One of the biggest complications with technology in any environment is the danger of it malfunctioning. While the overhead projectors and table tablets work seamlessly on the day I visit, like any business, this smooth sailing has not always been the case.
“When we put Soho together, we tested one projector unit in a bracket in a friend’s back room, who was actually the guy that created it,” recounts Hunwick. “We got 100 people over the course of a few months to test it, with greater and lesser degrees of success. We went from a test unit to a 62-cover restaurant pretty much overnight. In the first two weeks, he was on site all the time. We’d end up with blue screens like ‘computer says no’.”
Despite the start, Skinner claims that they’ve only had three issues at Soho in 10 years. It was launching a new system at Covent Garden that brought about the biggest headaches.
“It was all Ethernet-cabled into the Soho site, but when we moved the tech into Covent Garden, we moved to WiFi, and there were some unforeseen complications with the communication between the units with the frequency and WiFi spot,” starts Hunwick. “That took a while to figure out. We talk about it mildly now, but we were freaking out at the time.”
Skinner continues: “It probably took three or four months – and we were operating throughout! You can make tweaks and changes, but to get it to capacity, all these jigsaw pieces need to be put into place. There were dead spots – whether it was the WiFi bouncing off the walls outside or the WiFi from the flats above interfering. We had to re-hard cable every projector. I spent one afternoon on a ladder wrapping all of the cables in tin foil, because we thought it might make a difference! It didn’t, but we learnt all of that here, so we didn’t have these problems with Camden.”
From projectors and WiFi to touch tables and robots – all of these ideas and technological developments have played a role in the evolution of the inamo brand. Its association with technology, due to its overt front-of-house presence, lends itself to be involved in the talk about tech and its impact on the restaurant experience. With the speed that technology has grown since the launch of the first inamo, it has gone from the restaurant of the future to the restaurant of the very much now.

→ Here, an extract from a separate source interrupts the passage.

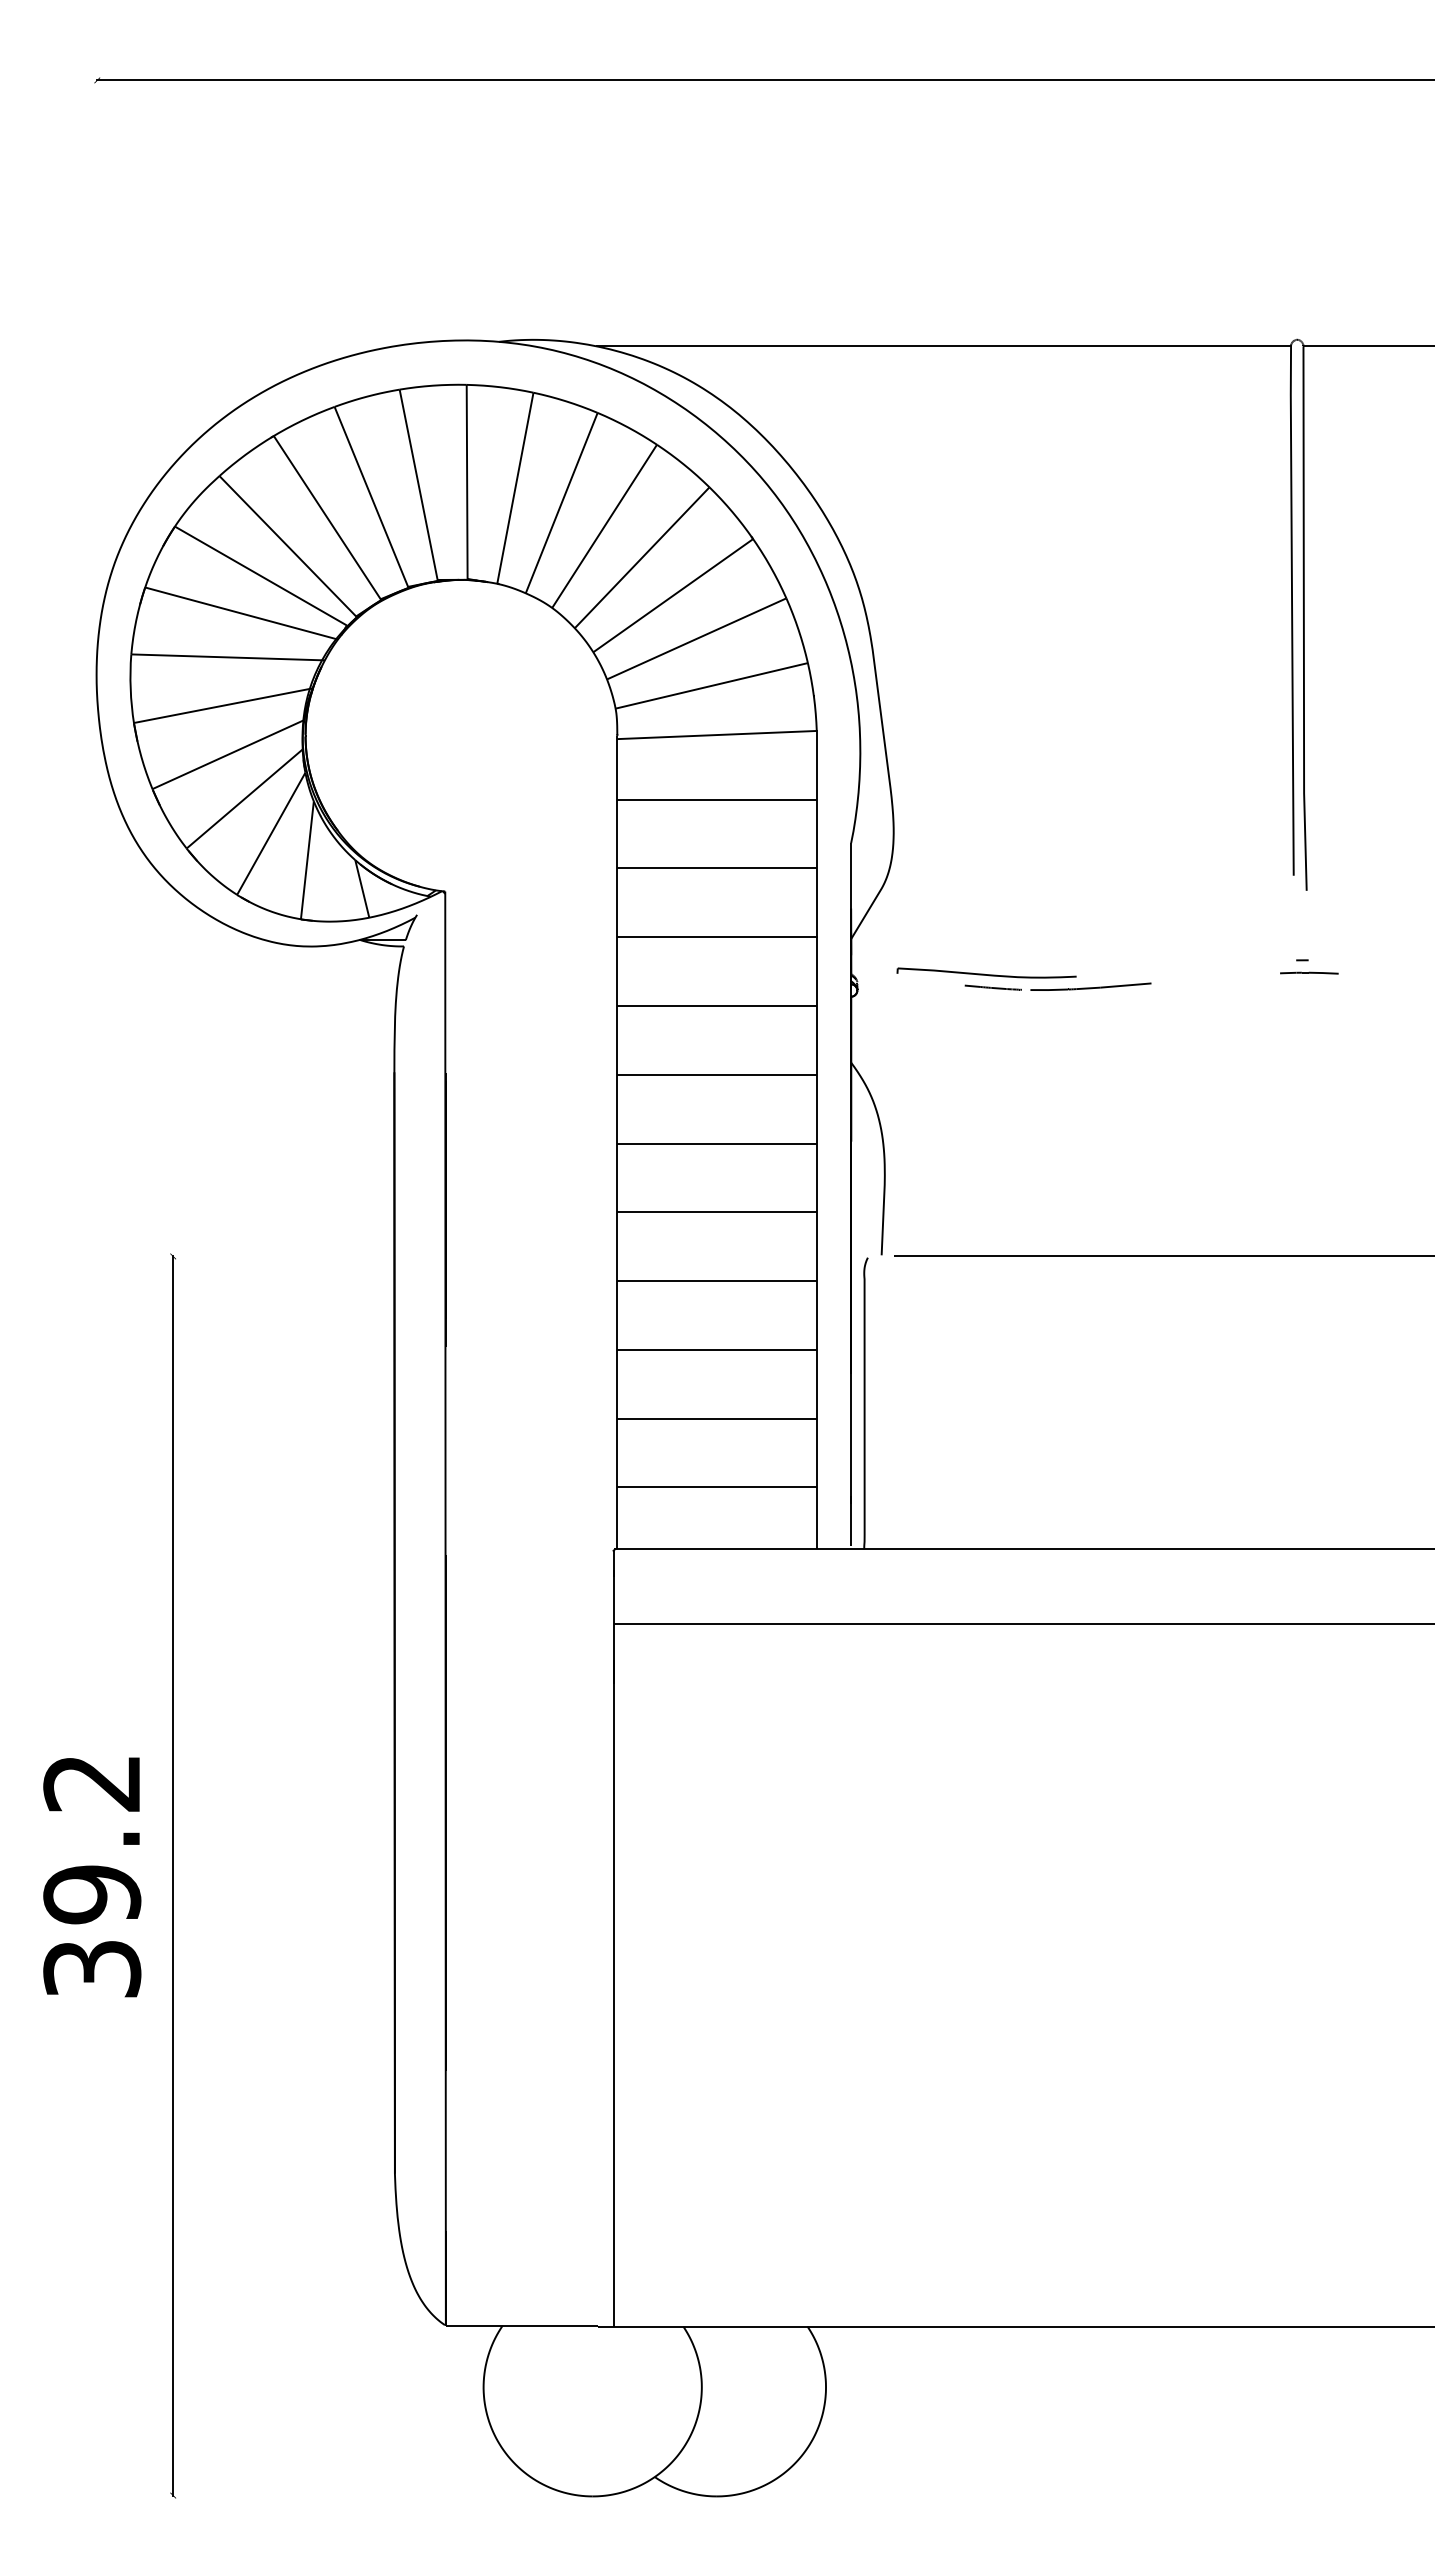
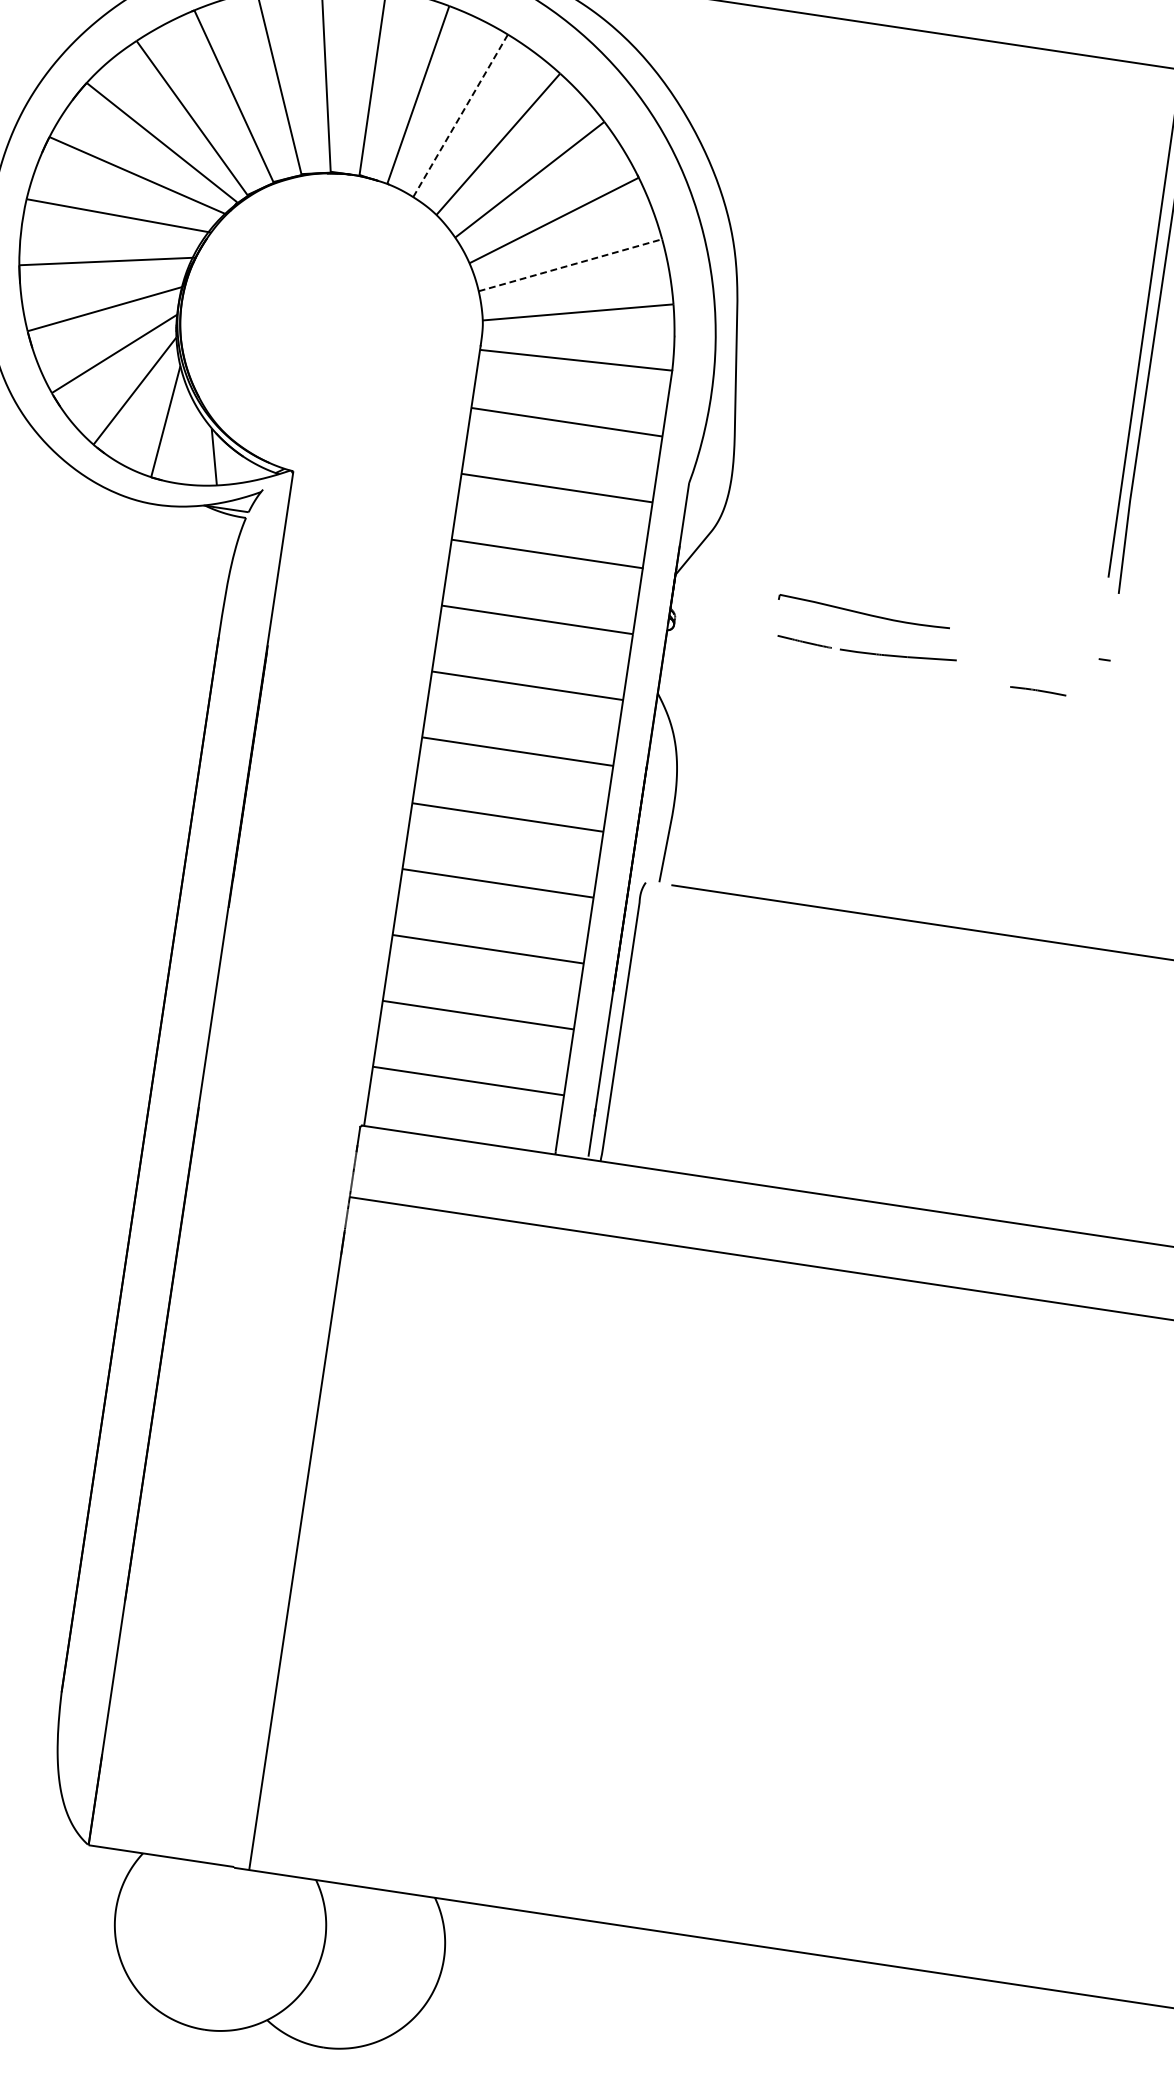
line: (561, 502) -> (460, 115), solid -> dashed
line: (697, 638) -> (571, 264), solid -> dashed
part: (986, 972) -> (864, 611), moved
part: (1309, 972) -> (1038, 690), moved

We can talk about inamo’s technology for, quite literally, hours (the Camden site has illuminating loos, don’t you know?) – but, being a restaurant, this is not all it has to offer. The food menu consists of small and large plates of Japanese cuisine, such as nigiri, sashimi and takoyaki, designed to be shared, just like the tech experience itself. Through the use of a tablet, guests can order what they want, when they want, with the freedom to order extra dishes throughout their visit.
“Conceptually speaking, I do think the technology systems can work in a more sequential style of ordering, but the style we conceived was dishes arrive from the kitchen and are served to share,” explains Hunwick. “That is exactly how people order and, if anything, that’s driven average spend. People don’t tend to go crazy, but they’ll order a few things and then order a few more when they want them.”